Trellix has conducted an in-depth analysis of the Masjesu botnet, a network designed for executing distributed denial-of-service (DDoS) attacks, which has compromised various Internet of Things (IoT) devices.
Masjesu’s Operations and Reach
Active since at least 2023, Masjesu’s operator markets the botnet on Telegram, promoting its capability to execute DDoS attacks with bandwidths reaching several hundred gigabytes. The operator’s messages cater to both Chinese and English-speaking audiences, indicating that their services are intended for users in both China and the United States, according to Trellix.
Although the Telegram channel associated with the botnet currently boasts over 400 subscribers, the actual user base may be more extensive. An earlier channel endorsing the botnet was shut down due to policy breaches.

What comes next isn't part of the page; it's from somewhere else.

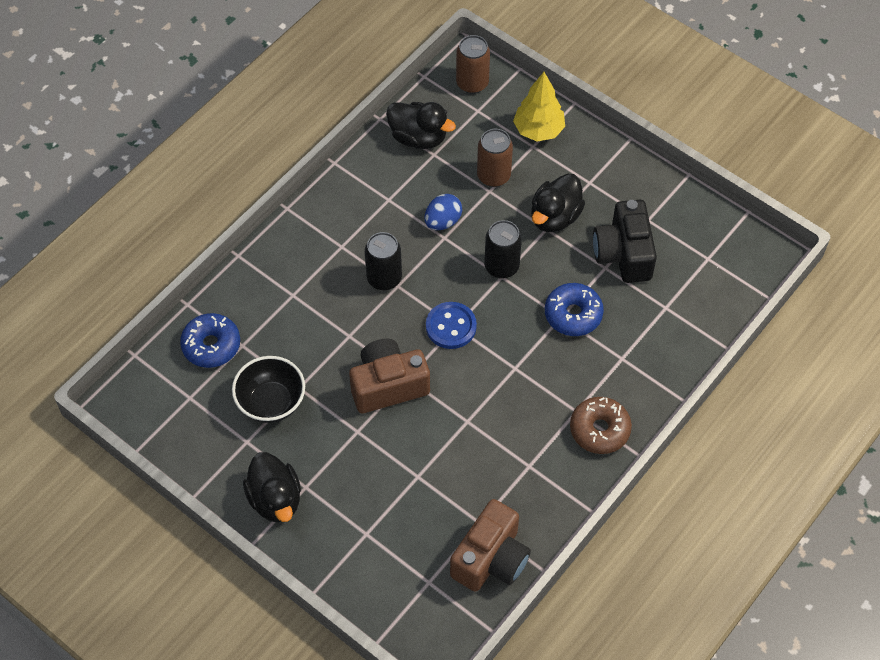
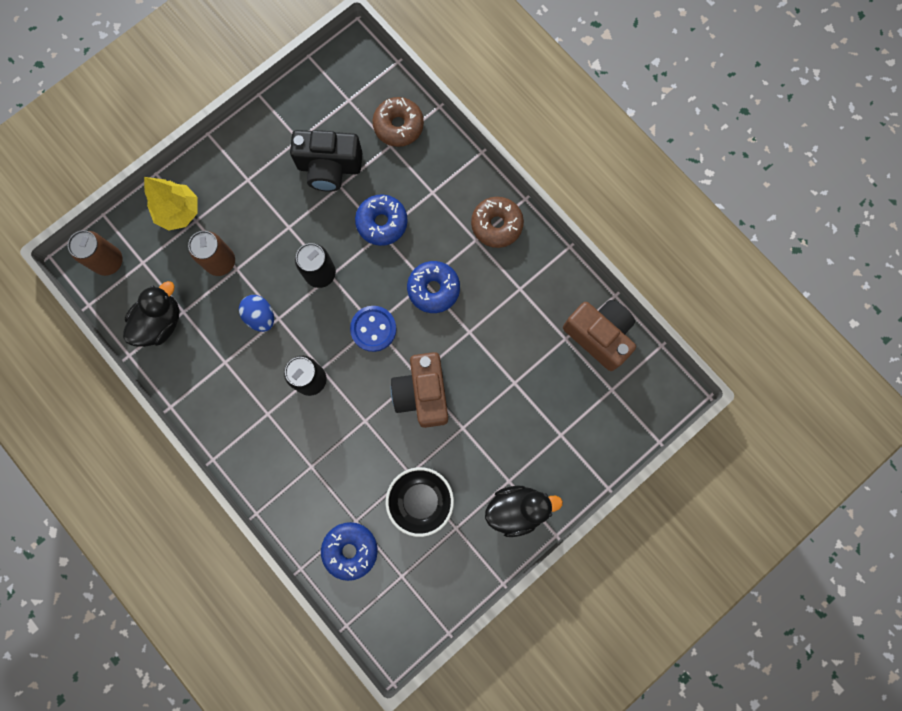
camera: 80 degrees left, 20 degrees up
(508, 377) = (433, 289): none -> blue donut
(555, 217) = (278, 217): black duck -> none
(691, 312) = (398, 126): none -> brown donut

Global Impact and Infection Spread
Masjesu predominantly targets devices in Vietnam, yet its reach extends to Brazil, India, Iran, Kenya, and Ukraine. Trellix’s data underscores a decentralized attack pattern involving multiple autonomous systems, rather than a single virtual private server hosting the botnet.
The malware has been found to affect multiple device architectures, such as i386, MIPS, ARM, SPARC, PPC, 68K, and AMD64. It utilizes vulnerabilities present in D-Link routers, GPON routers, Huawei home gateways, MVPower DVRs, Netgear routers, UPnP services, and other IoT devices to propagate.

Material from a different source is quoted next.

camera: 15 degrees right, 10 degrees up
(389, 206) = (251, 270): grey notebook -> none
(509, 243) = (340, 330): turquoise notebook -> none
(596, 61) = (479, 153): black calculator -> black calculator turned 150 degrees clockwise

Technical Functionality and Security Concerns
On compromised devices, the malware opens a socket with a preset TCP port, granting operators remote access while ensuring its persistence. It encrypts critical strings, including command-and-control domain names, ports, and process names, and decrypts them during operation.
Masjesu maintains itself by creating a cron job that runs the renamed executable every 15 minutes, converting it into a background process disguised as a legitimate system component. It also disables common processes like wget and curl to avert interference from other malware and scans the internet for vulnerable targets.
The botnet employs multiple command-and-control domains and fallback IPs, setting a 60-second timeout for communications. It can execute diverse DDoS attacks, such as UDP, TCP, VSE, GRE, RDP, OSPF, ICMP, IGMP, TCP_SYN, TCP-ACK, TCP-ACKPSH, and HTTP flood attacks.
As cybersecurity threats evolve, understanding the mechanisms and impacts of botnets like Masjesu remains crucial for developing effective defenses and safeguarding IoT ecosystems.